A Hamiltonian inequality using uniform convexity and Taylor's formula (Evans PDE, §3.3.3, Lemma 4, (36))

A couple of mistakes of execution first: (1) Your invocation of Taylor's theorem isn't correct – the second-order term needs be an error term since we want an exact equality, and should have an additional factor of $\frac{1}{k!} = \frac{1}{2}$; (2) The sign of “$D^2 H(p_1)$” (in quotes as by (1) we shouldn't evaluate at $p_1$) in the last equation should be $+$, because double negatives.

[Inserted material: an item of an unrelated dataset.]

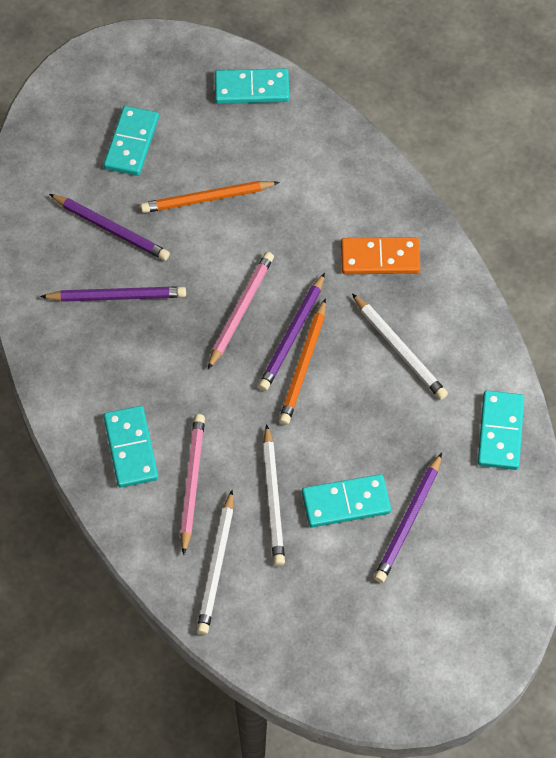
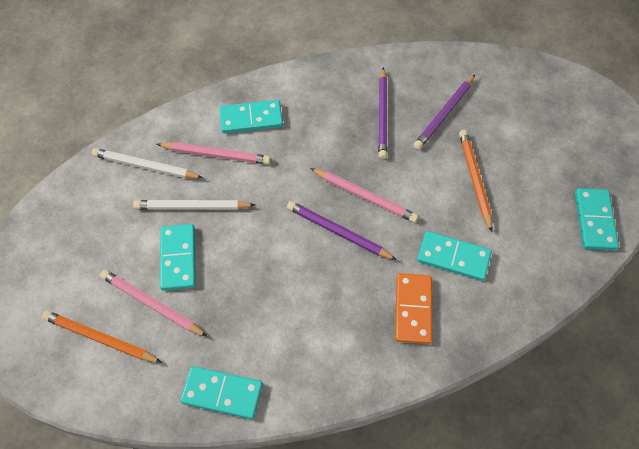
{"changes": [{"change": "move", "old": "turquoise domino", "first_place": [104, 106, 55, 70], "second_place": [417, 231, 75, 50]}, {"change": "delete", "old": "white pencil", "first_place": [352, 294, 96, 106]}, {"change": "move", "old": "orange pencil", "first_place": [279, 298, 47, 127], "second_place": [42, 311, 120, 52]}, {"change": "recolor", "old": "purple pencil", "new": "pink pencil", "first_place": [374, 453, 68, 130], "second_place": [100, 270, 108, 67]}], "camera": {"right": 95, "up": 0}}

Even with those corrections, we have an unwanted nonzero first-order term, and a sign on the second-order term that's opposite of what we want. But: we can resolve these issues by applying Taylor at $\boldsymbol{\frac{p_1+p_2}{2}}$ instead!

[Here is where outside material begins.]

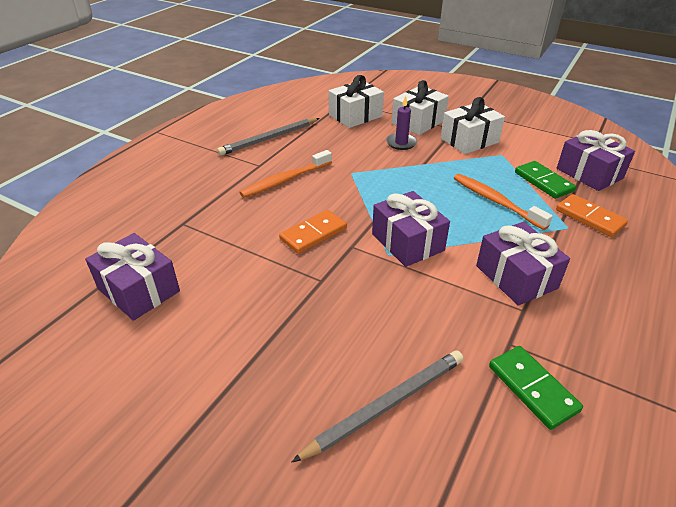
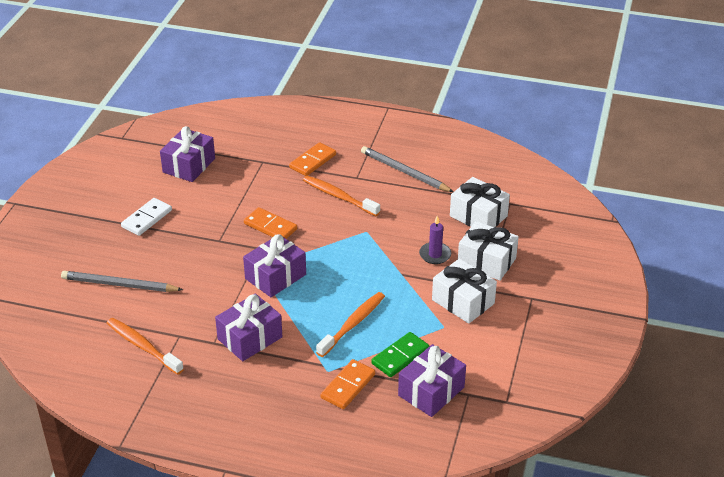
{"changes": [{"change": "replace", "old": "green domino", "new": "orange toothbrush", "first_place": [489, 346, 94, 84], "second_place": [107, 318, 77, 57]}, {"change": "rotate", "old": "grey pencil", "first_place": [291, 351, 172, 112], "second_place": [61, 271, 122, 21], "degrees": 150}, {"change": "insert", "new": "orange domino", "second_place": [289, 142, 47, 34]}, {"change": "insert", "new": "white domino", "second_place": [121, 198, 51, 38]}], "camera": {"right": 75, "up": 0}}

Proof. Let $\xi = \frac{p_1-p_2}{2}$. By Taylor ($C^2$ with Lagrange remainders) there exist points $e_1, e_2$ on the line segment $\overline{p_1p_2}$ such that $$ \begin{align*} H(p_1) &= H\left(\frac{p_1+p_2}{2}\right) + \sum_{i=1}^n H_i\left(\frac{p_1+p_2}{2}\right) \xi_i + \frac{1}{2} \sum_{i,j=1}^n H_{ij}(e_1) \xi_i \xi_j, \\ H(p_2) &= H\left(\frac{p_1+p_2}{2}\right) + \sum_{i=1}^n H_i\left(\frac{p_1+p_2}{2}\right) (-\xi)_i + \frac{1}{2} \sum_{i,j=1}^n H_{ij}(e_2) (-\xi)_i (-\xi)_j. \end{align*} $$ Averaging the two equations and rearranging, then applying uniform convexity, $$ \begin{align*} H\left(\frac{p_1+p_2}{2}\right) &= \frac{1}{2} H(p_1) + \frac{1}{2} H(p_2) - \frac{1}{4} \sum_{i,j} H_{ij}(e_1) \xi_i \xi_j - \frac{1}{4} \sum_{i,j} H_{ij}(e_2) \xi_i \xi_j \\ &\leq \frac{1}{2} H(p_1) + \frac{1}{2} H(p_2) - 2 \cdot \frac{\theta}{4} \lvert \xi \rvert^2 \\ &= \frac{1}{2} H(p_1) + \frac{1}{2} H(p_2) - \frac{\theta}{8} \lvert p_1 - p_2 \rvert^2. \tag*{$\blacksquare$} \end{align*} $$